Ai mengusap tengkuknya bingung mau melakukan apa, "hm.. gu... Gue mau balik, bye!"

"Tunggu!" Felix mencekal tangannya namun sekali lagi Ai tepis cepat.

"Ai,"

"Jangan panggil gue dengan sebutan itu."

"Kenapa?"

Ai tidak menjawab, Felix semakin menatap dalam Ai yang tidak mengatakan apapun.

"Gue antar."

"Ga! Ga usah."

"Mau dengerin gue?" Tanya Felix mengancam.

Ai menghela nafasnya, "Gue udah dijemput abang gue Fe"

"Mana?"

Ai kembali menghela nafasnya menunjuk kehadiran kedua abangnya yang sudah menjadi pusat perhatian mahasiswa, "sebelum mereka diincar kucing liar gue harus cepat-cepat bawa mereka pulang.

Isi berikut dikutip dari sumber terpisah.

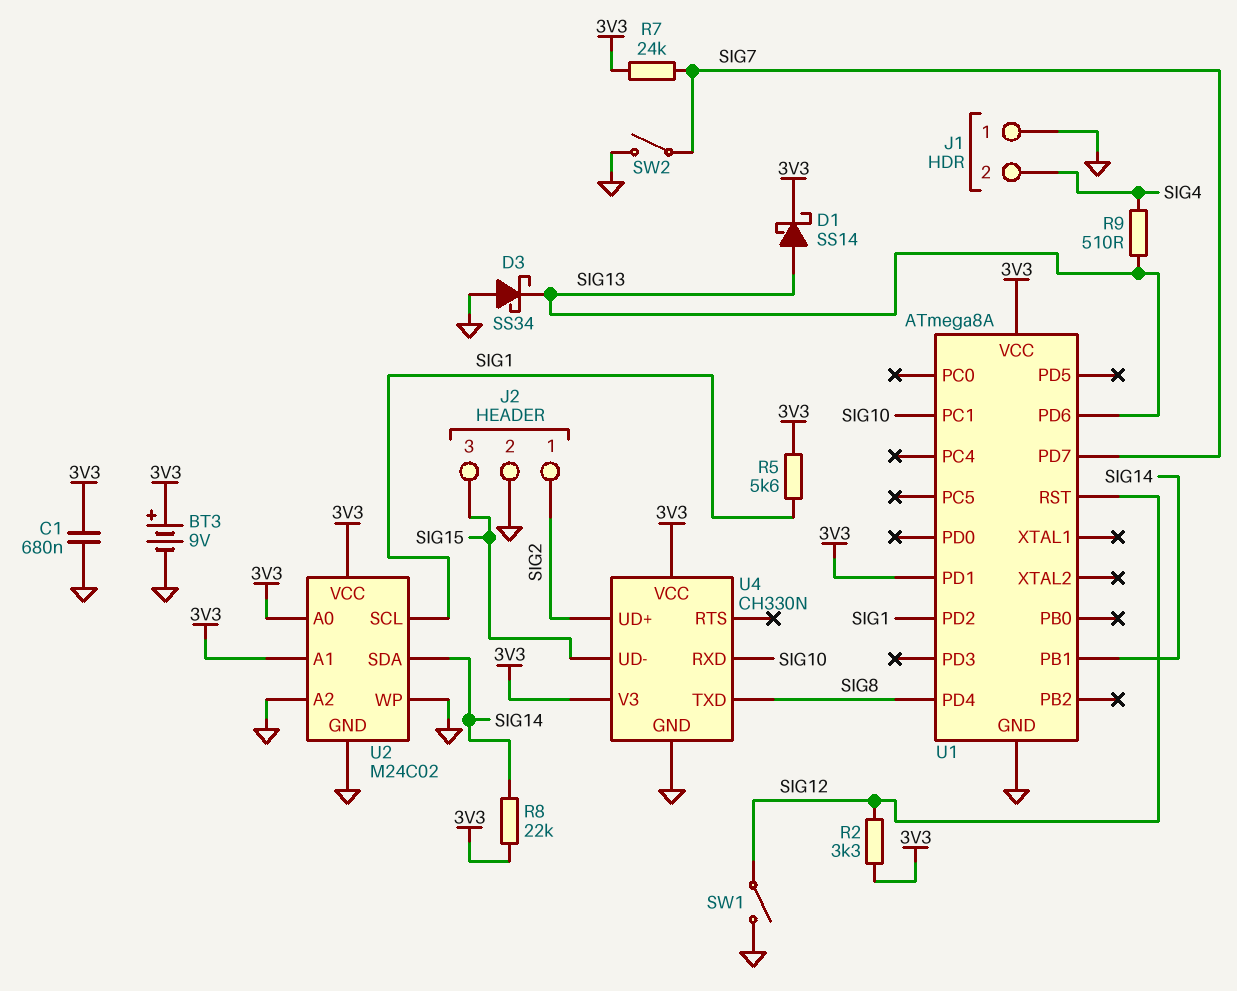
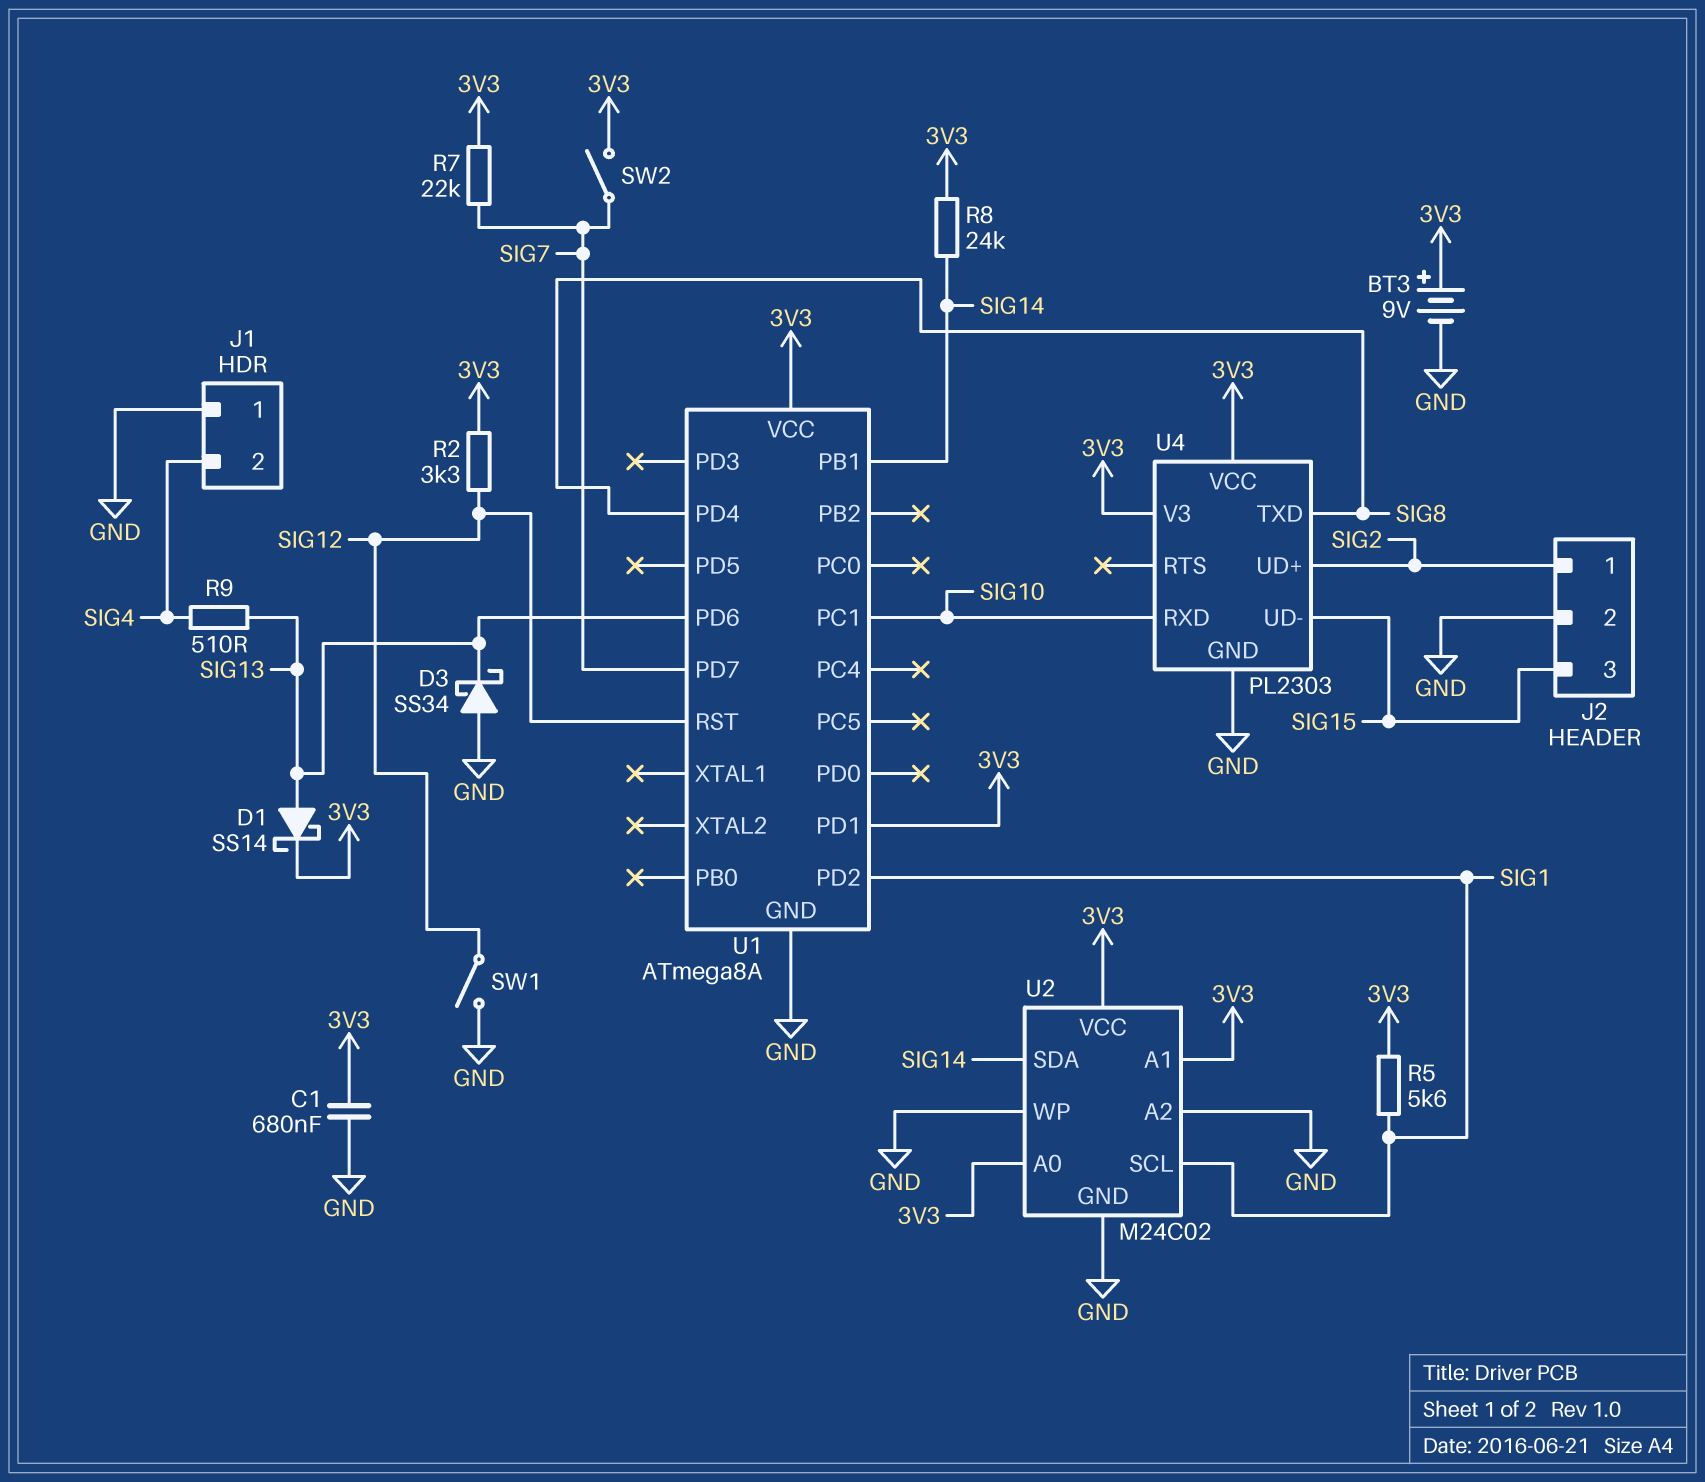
R7: 24k (3V3, SIG7) -> 22k (3V3, SIG7)
R8: 22k (3V3, SIG14) -> 24k (3V3, SIG14)
SW2: switch (GND, SIG7) -> switch (3V3, SIG7)
U4: CH330N -> PL2303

Oke lah bye!"

Felix tidak lagi menahannya dan dia berbalik pergi setelah melihat Ai sudah sampai di depan abangnya.

"Udah aku bilang kan bang, salah satu dari kalian aja yang jemput"

"Kenapa? Malu sama kita?"

"Iya!" Sungut Ai lalu masuk mobil sembari menggerutu.

Gio terkekeh pelan dan menyusul Ai masuk, mata Geo melirik ke tempat tadi Ai berdiri dan dia tidak menemukan Felix lagi. Bibirnya melengkung kan senyuman misterius, kehadiran Felix sedikit membantunya.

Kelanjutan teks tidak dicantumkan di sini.